Peu de gens auront autant contribué à l’évolution de la pêche à la mouche et à la prise de conscience environnementale qu’un petit fils de paysan valaisien, devenu familier des grands de ce monde ; Charles-César Ritz.
A vingt-six ans, en 1917, il est envoyé à New York par son père César, le fondateur du célèbre palace, pour parfaire sa formation hôtelière. Le jeune homme passe son temps libre à rafistoler des cannes à pêche en bambou refendu achetées au mont-depiété, pour les revendre à un grand magasin new yorkais devenu depuis célèbre pour ses tee-shirts et polos!
Confiné dans un bureau exigu, Ritz profite de sa tranquillité pour apprendre les rudiments du commerce avec la vente de ses cannes. Durant toutes ces années, il pourra pêcher avec son dentiste sur la Beaverkill, une superbe rivière des monts Catskill, pour vérifier ses théories sur les cannes à mouche.
De retour en France, en 1927, il ouvre à Paris un magasin de chaussures rue du faubourg Saint-Honoré. La boutique n’est qu’une façade. Derrière les cartonnages luxueux, on entend scier, limer, gratter des morceaux de cannes à pêche. L’un des modèles qu’il inventera sera fabriqué en série par l’un des plus prestigieux artisan de la côte Est, Jim Payne. Plus tard, Charles Ritz mettra au point les cannes Parabolic, qui n’ont depuis jamais démérité.
Il devient membre de lʼAnglers Club, dont, avec des personnalités d’alors. En compagnie d’amis passionnés, Ritz visite les plus belles rivières de la planète et emporte avec lui ses cannes dans le monde entier.
Le Pdt Eisenhower le remercie de lui avoir fait cadeau d’une Parabolic ! Les ombres de Bavière et dʼAutriche sont ses fidèles compagnons de jeu, tout comme les truites normandes et celles de la Test, de lʼAvon et de lʼItchen au sud de lʼAngleterre, quʼil remet très souvent à lʼeau. Les guides des grandes rivières de Scandinavie et dʼEcosse le voient souvent arpenter leurs berges, tout comme les flats de Floride ou les courants de Colombie Britannique.

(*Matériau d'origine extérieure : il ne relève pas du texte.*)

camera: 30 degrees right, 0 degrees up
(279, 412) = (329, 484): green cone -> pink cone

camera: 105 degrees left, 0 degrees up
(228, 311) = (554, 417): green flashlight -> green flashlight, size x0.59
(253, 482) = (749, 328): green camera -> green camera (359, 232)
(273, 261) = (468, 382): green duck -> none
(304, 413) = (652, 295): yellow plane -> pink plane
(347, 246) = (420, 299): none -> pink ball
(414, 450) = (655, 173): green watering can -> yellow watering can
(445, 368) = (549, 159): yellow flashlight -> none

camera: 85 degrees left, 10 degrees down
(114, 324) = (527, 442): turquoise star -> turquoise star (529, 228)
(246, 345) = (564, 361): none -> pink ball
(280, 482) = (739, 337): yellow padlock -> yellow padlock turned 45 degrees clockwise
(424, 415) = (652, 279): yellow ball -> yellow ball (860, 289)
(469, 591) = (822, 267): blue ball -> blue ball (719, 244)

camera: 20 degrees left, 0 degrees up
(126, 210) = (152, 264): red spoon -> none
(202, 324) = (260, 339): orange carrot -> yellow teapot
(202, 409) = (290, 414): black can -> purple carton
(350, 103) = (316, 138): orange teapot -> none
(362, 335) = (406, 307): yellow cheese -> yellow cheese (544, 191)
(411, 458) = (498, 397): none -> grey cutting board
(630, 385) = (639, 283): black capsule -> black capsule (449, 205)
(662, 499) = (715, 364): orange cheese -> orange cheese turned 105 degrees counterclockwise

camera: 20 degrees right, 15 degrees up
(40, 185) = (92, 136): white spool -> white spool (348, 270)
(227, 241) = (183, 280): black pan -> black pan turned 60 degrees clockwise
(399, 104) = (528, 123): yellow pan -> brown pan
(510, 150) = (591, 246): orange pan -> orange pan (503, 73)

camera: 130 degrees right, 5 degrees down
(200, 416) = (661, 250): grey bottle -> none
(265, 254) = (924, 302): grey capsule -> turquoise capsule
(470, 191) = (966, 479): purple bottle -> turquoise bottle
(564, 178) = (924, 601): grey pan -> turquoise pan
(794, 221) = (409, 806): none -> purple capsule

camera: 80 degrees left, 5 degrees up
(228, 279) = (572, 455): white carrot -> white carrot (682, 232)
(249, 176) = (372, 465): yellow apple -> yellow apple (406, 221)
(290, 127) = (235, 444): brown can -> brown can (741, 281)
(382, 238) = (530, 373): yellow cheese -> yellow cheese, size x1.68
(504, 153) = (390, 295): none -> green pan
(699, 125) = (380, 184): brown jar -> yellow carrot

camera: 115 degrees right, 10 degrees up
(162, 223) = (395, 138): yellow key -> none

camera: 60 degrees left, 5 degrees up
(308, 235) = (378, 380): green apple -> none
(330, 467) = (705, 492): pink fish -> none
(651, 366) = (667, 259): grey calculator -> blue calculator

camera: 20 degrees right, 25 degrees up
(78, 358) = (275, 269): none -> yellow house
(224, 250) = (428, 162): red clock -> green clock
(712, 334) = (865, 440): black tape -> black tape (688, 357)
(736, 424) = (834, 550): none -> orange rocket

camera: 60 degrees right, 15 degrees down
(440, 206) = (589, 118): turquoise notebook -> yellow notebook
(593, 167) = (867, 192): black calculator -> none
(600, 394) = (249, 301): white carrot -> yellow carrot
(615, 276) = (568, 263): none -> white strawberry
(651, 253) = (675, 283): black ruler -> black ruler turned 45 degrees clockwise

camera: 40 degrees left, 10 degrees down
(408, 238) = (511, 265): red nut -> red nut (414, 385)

Son livre, Pris sur le Vif paraît en 1953, puis en allemand en 1955, en anglais en 1959, plus tard en japonais et en italien. Il est sans cesse augmenté jusquʼen 1972, date de lʼédition définitive. Il est réédité aujourdʼhui en anglais sous le titre A Fly Fishersʼ Life.
C’est en 1958 qu’il fonde l’International Fario Club, où ses compagnons pêcheurs rencontrés au bord de lʼeau sur les cinq continents se retrouvent chaque année pour dîner à Paris dans le cadre de lʼhôtel. Ils partagent tous, sans distinction, la passion de la pêche à la mouche.
Ardent promoteur en France de la protection de la ressource en eau, Charles César Ritz défend, écologiste avant la lettre, la qualité des rivières. Il participe à la fondation de lʼassociation nationale de protection des eaux et des rivières, alors nommée TOS et dirigée par son ami Léonce de Boisset.
Il co-fonde une revue aujourdʼhui disparue, Plaisirs de la Pêche, avec entre autres Ernest Hemingway au comité éditorial. Elle reste un modèle du genre, mêlant articles techniques et tribunes sur lʼenvironnement.
En 1976, Charles César Ritz s’éteint, âgé de quatre vingt cinq ans. Il laisse une réelle empreinte dans l’art de la pêche à la mouche moderne. Son Club aujourdʼhui continue à se préoccuper de la santé des rivières en remettant chaque année un Prix qui porte le nom de son fondateur, et qui récompense une initiative individuelle ou associative en faveur de la restauration des milieux aquatiques dégradés.